Remember this at all times:
This is computer science, not computer religion; we don't have faith that things work, we have proof that they do.
One of the bedrocks of scientific theory is the idea of falsification; a scientific theory must be able to disprove statements that are false. (This is why creationism and intelligent design aren't science, since they can't meet this standard.) In this case, a falsifiable statement would be something like: If this operation is interrupted by the user, the database update will fail. You then write a unit test that creates such an interruption and then check if the update failed (either an exception was thrown or the data violates some integrity constraint).

A unit test is really a small proof that a falsifiable statement is in fact false; when you assert something at the end of a test, you are basically claiming that the lines of your code are a list of statements that logically demonstrates the truth (or falsity) of your falsifiable statement. This is exactly the same thing as a geometric proof, and that's not a coincidence. A good unit test only exercises one part of your class, just as a good proof only tries to establish one fact.

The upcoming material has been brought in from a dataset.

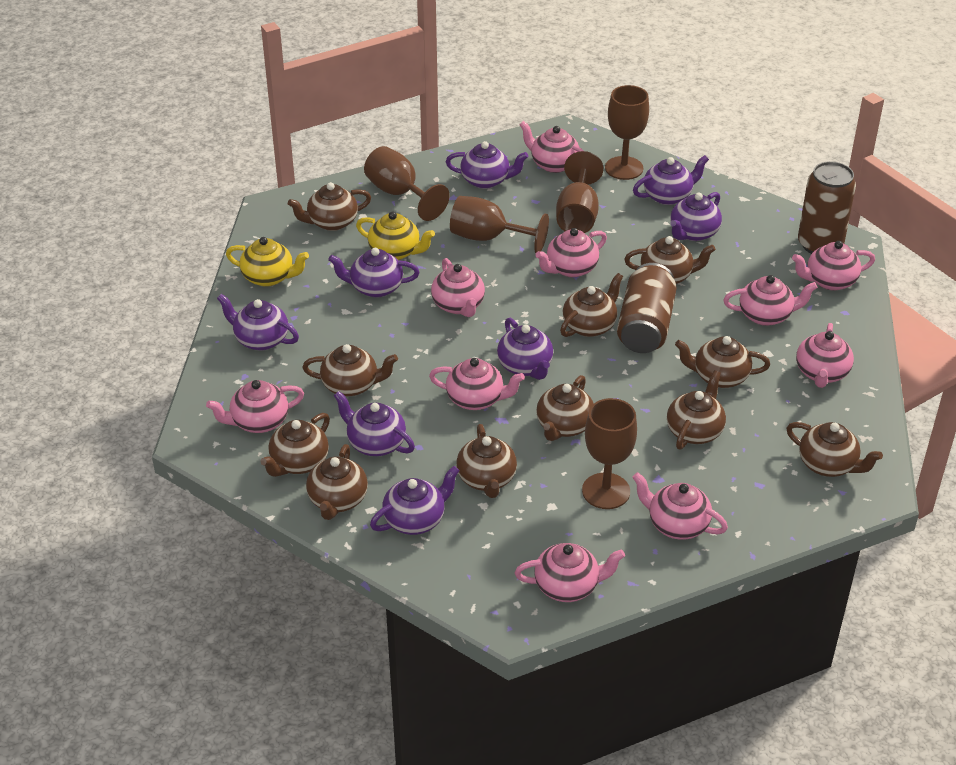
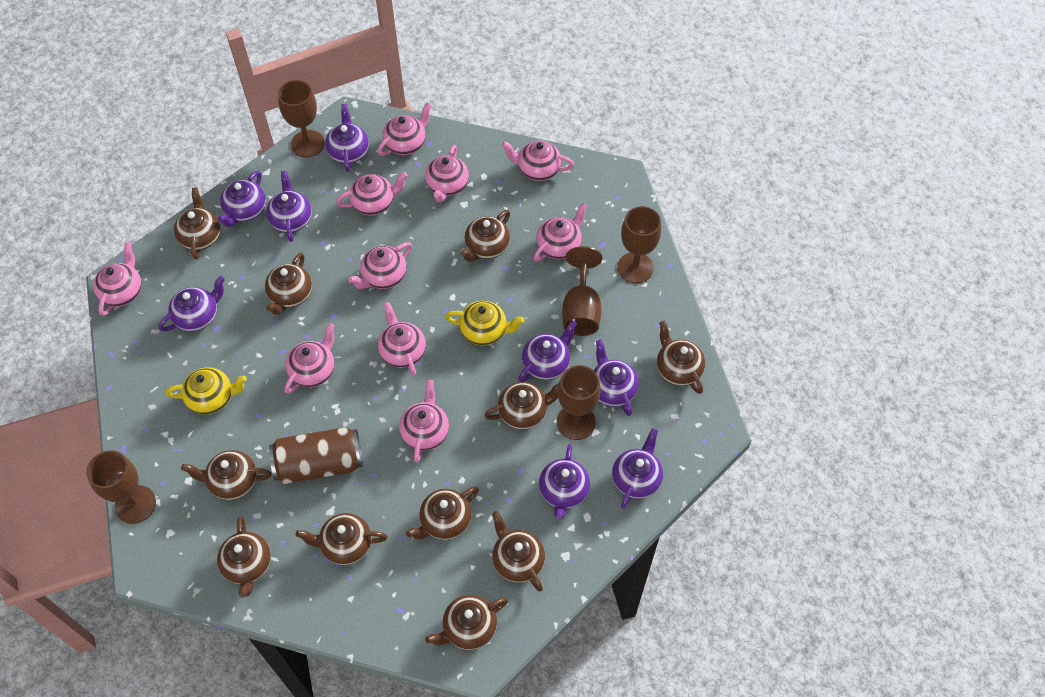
brown can: 2 -> 1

You know that your code is ready when it has been proven to not fail. The trick is figuring out all the ways your code might fail, and that's impossible except for the most trivial programs. However, you should be able to predict the vast majority of failure scenarios and prove through unit and integration testing that they will not break your code. If you're not doing that, you're not practicing computer science.

It's time to get religion about computer science.